Figure 1. Neutralization of SARS-CoV-2 Pseudoviruses in Serum Samples.

Serum samples obtained from participants who received the mRNA-1273 vaccine in a phase 1 trial were collected on day 36 (7 days after the participants received the second dose of the vaccine). Neutralization was measured with the use of a recombinant vesicular stomatitis virus (rVSV)–based pseudovirus neutralization assay that incorporated D614G or the indicated spike mutations present in the B.1.1.7 variant (Panels A and B), the B.1.351 variant (Panels C and D), or the P.1 variant, the B.1.427/B.1.429 (versions 1 and 2) variants, and the B.1.1.7+E484K variant (Panels E through I). The red dots indicate the results from serum samples of the individual participants; the white dots, white diamonds, and white triangles the same samples tested against the variants shown on the x axis; and the horizontal dashed lines the lower limit of quantification. The reciprocal neutralizing titers on the pseudovirus neutralization assay at a 50% inhibitory dilution (ID₅₀) are shown.
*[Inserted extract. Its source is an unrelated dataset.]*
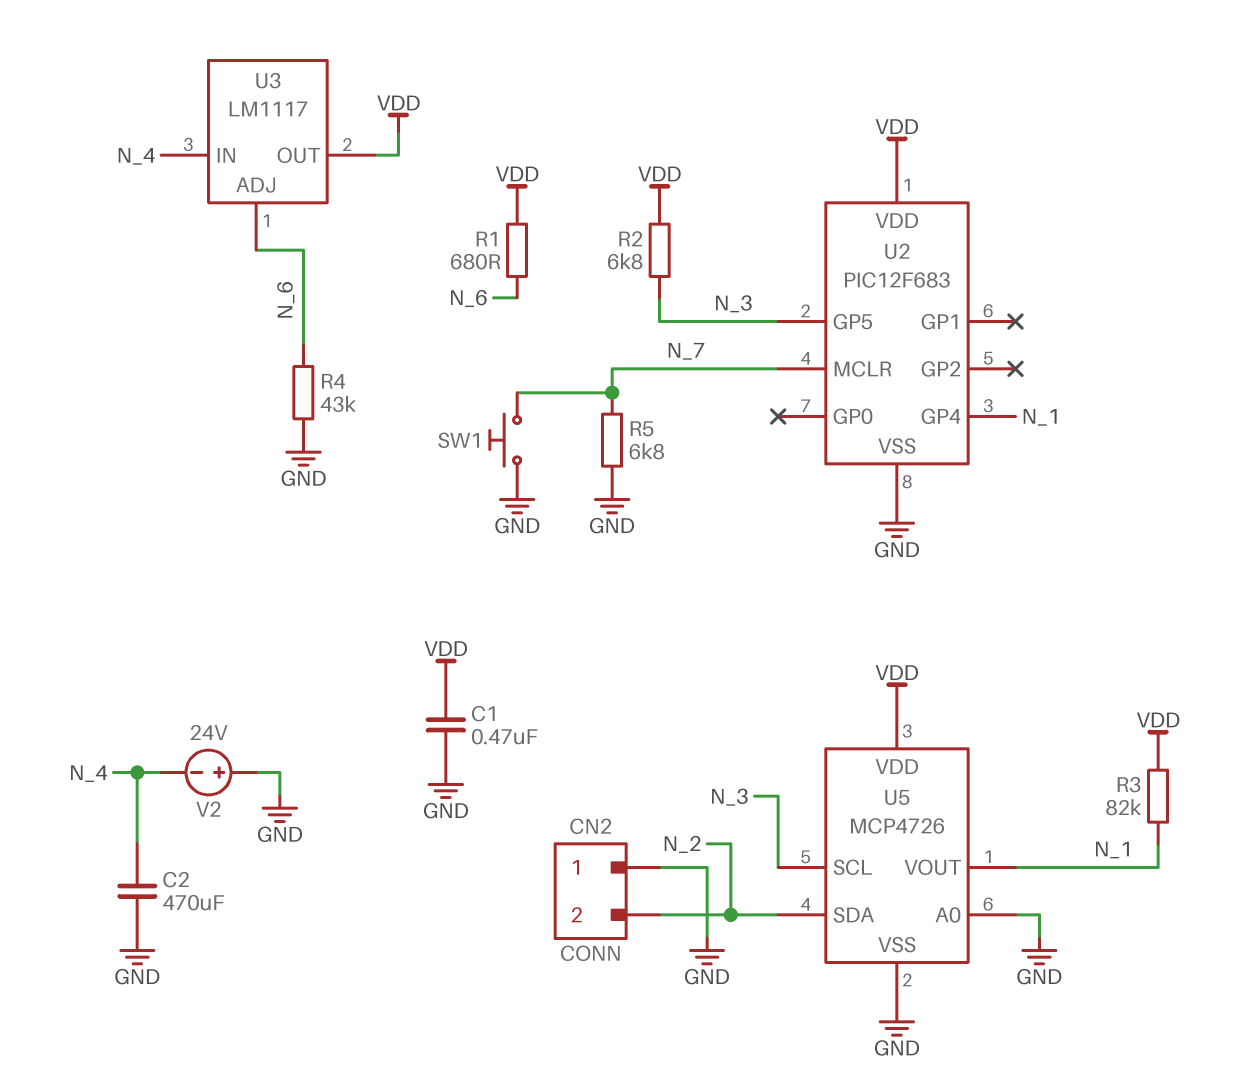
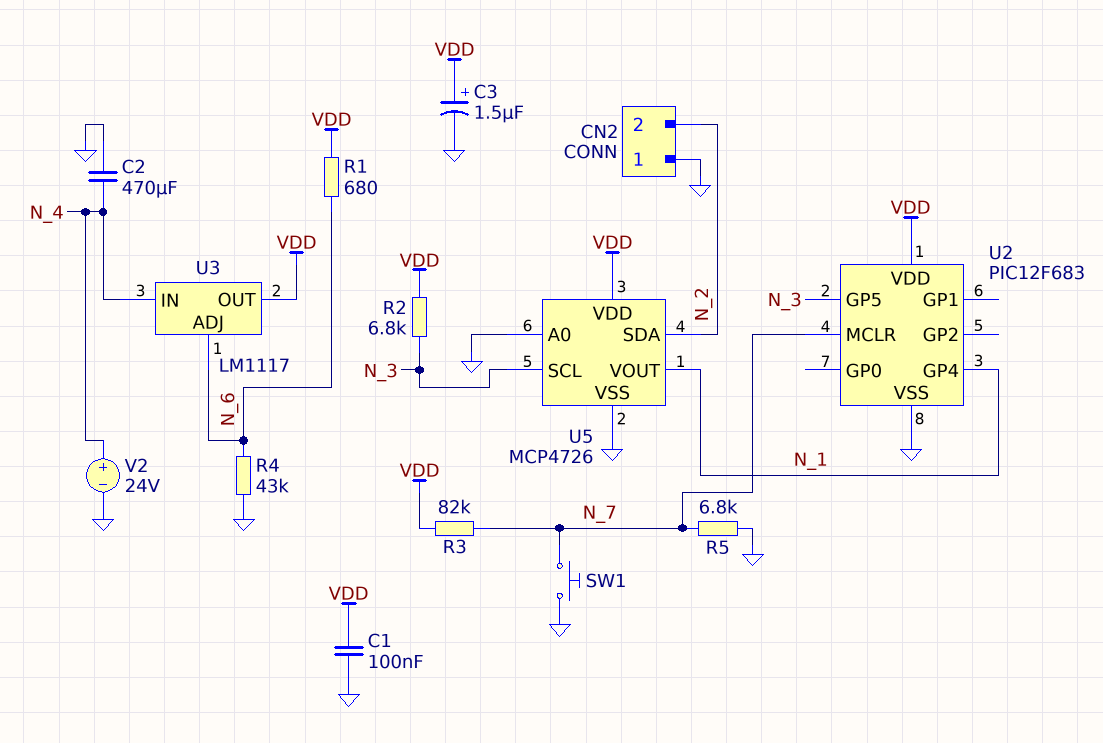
C1: 470nF (GND, VDD) -> 100nF (GND, VDD)
C3: none -> 1.5uF (plus VDD, minus GND)
R3: 82k (N_1, VDD) -> 82k (N_7, VDD)
V2: 24V (plus GND, minus N_4) -> 24V (plus N_4, minus GND)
In Panels A, C, and E, boxes and horizontal bars denote the interquartile range (IQR) and the median neutralizing titer, respectively. Whisker end points are equal to the maximum and minimum values below or above the median at 1.5 times the IQR. In Panels B, D, F, G, H, and I, the lines connect the D614G and variant neutralization titers in matched samples. We detected reductions by a factor of 1.2 in titers of neutralizing antibodies against the B.1.1.7 variant (Panel B), a factor of 6.4 against the B.1.351 variant (Panel D), a factor of 3.5 against the P.1 variant (Panel F), a factor of 2.3 against the B.1.427/B.1.429-v1 variant (Panel G), a factor of 2.8 against the B.1.427/B.1.429-v2 variant (Panel H), and a factor of 3.1 against the B.1.1.7+E484K variant (Panel I). Statistical analysis of matched pairs was performed with the use of the Wilcoxon signed-rank test.